You would be wrong, however. We know that what comes next is the Liturgy of the Eucharist, including the consecration, which should be among the most solemn moments of Mass. If we have successfully managed to keep the kids quiet during the homily (and by that I mean, if the kids have miraculously kept themselves quiet), we are virtually guaranteed a loud outburst during the consecration. If this occurs, it is virtually guaranteed to be completely unpredictable in terms of timing. If this occurs, we are virtually guaranteed to be blocked in on both sides of the pew by elderly kneeling parishioners, with no avenue of escape.

It's not pleasant.

Now, with a short homily, this is what happens. The kids have barely settled in after standing for the gospel, and the homily is almost done. I have heard the beginning, which is the main point, and serves as the middle and end as well. A few minutes of a simple message that makes a connection with the Scripture is all it takes, and I am virtually guaranteed to remember the message because of its simplicity and brevity (and often profundity!). There's really not enough time for the kids to get squirrelly, impatient, or bored. And now the Mass is continuing. Wow! We can make it through the entire Eucharistic prayer.

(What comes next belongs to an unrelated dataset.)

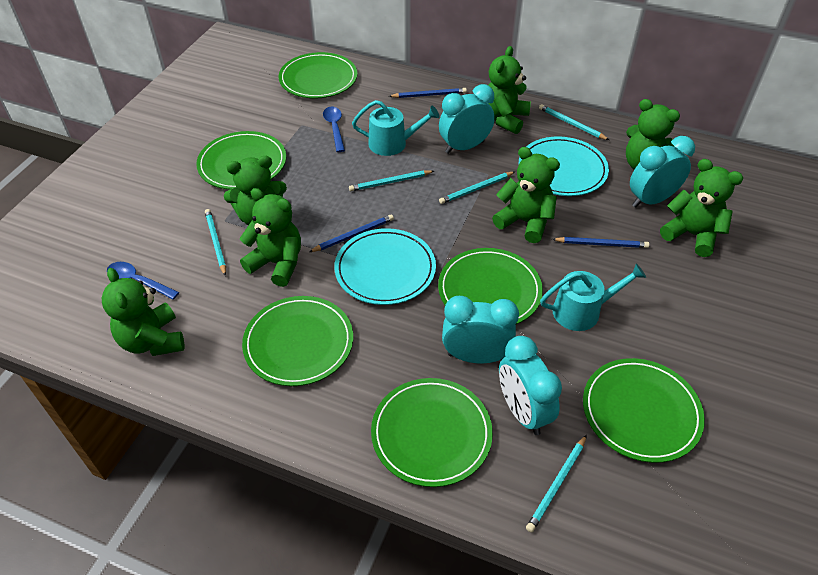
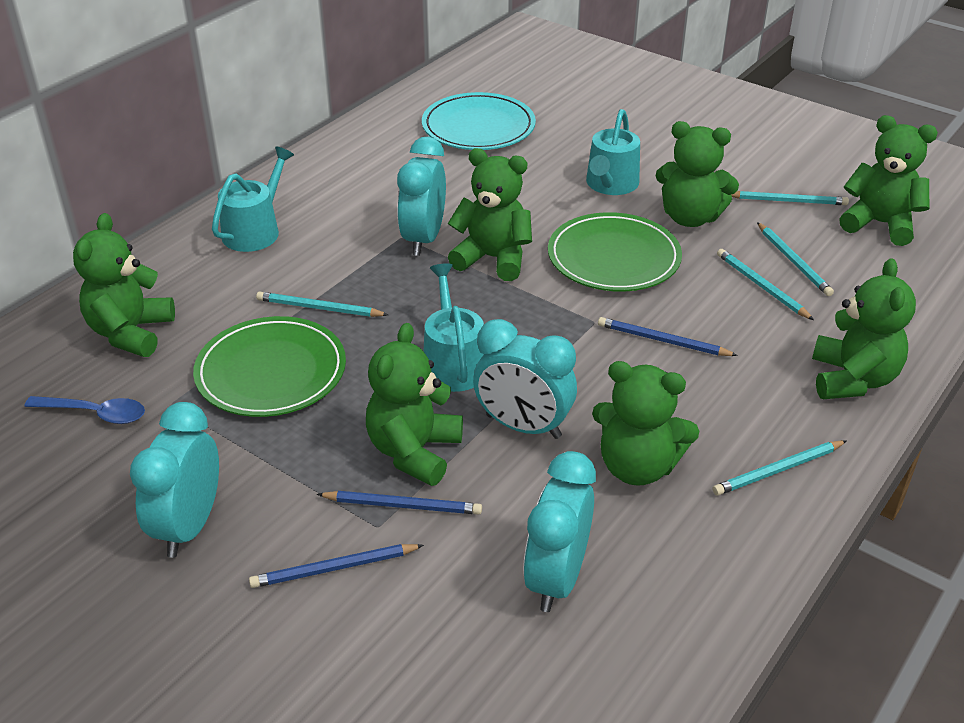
blue spoon: 2 -> 1
green plate: 6 -> 2
turquoise plate: 2 -> 1
turquoise watering can: 2 -> 3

The kids survive communion distribution, with music to cover any noise they might make. Now, it's the final blessing, and maybe some announcements. Voila! With the recessional, we know we've successfully survived another Sunday Mass with little incident. It's a good feeling!

And if more parents had this feeling, I think they'd be willing to take the risk of attending Sunday Mass as a family. That's why I say that the number one practice of a pro-family priest is preaching a short homily. Of course, there are many other good reasons to preach a short homily. Theologically, the homily is not supposed to be the pinnacle of the Mass, but rather point toward the Eucharist. Guidelines recommend a homily to be less than eight minutes. Lastly, it's not just kids that sometimes have a hard time listening!

So, if priests are serious about wanting families to feel welcome at Mass, step number one is to preach a short homily.